The DevOps era brings together skyrocketing complexity with white-hot speed of delivery to create growing value and responsiveness in software design. Companies such as Amazon deploy code every 11 seconds, while Facebook executes 50,000 builds each day. With so much complexity and speed, the risk of security vulnerabilities slipping through the cracks is magnified intensely. As software development evolves, so must the software security program at every organization. Software security needs to help accelerate software delivery and not slow it down.
Is your software security program up to the challenge?Consider the people and workflows in your DevOps organization; does everyone have responsibility for application security? Asked another way, “Do your developers identify and remediate bugs in addition to creating code?” By integrating security into the entire software development lifecycle, enterprises can manage their business risk and guarantee secure software delivery at the speed of DevOps.

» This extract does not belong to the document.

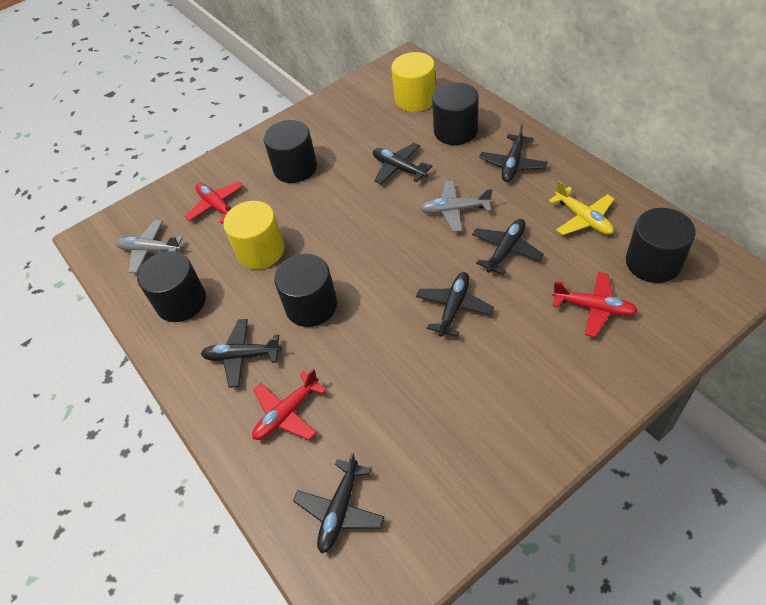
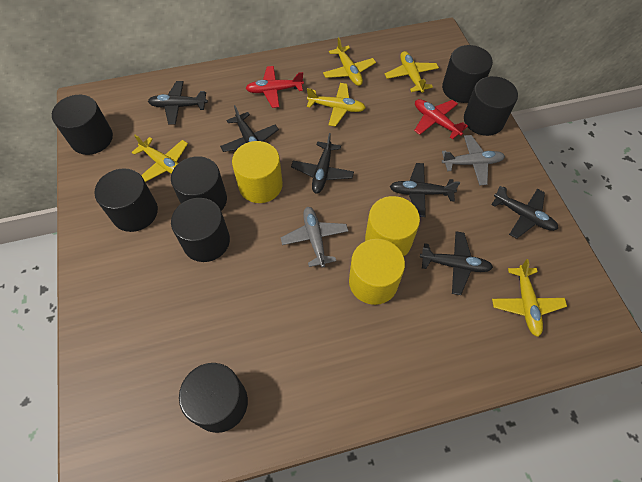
black cylinder: 5 -> 7
red plane: 3 -> 2
yellow cylinder: 2 -> 3
yellow plane: 1 -> 5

As you start to integrate security into software development from the ground up, consider these areas to focus your time, resources, and investments:
- Build security into your DevOps workflows by enabling your developers to identify security vulnerabilities and address them in a workflow that mirrors the bug tracking and remediation process. This will cause less disruption for your developers.
- When planning security training consider dropping annual trainings in favor of ongoing security briefings and online tools. Shift training from one large training per year to small, ongoing trainings and in-context tutorials throughout the year, which will be more hands-on and more relevant to the needs of developers.
- On the technical side, look for software that can automate security testing and can be configured to match your DevOps tools and processes. You'll reduce overhead if you don’t need to have a separate workflow for running security scans. And, as with human training, rather than large, full scans of your software, look for a solution that can do fast scans of the incremental changes in code as well as large scans when necessary. When you do this, it will save time and avoid holding up developers waiting hours or over a day to receive security testing results.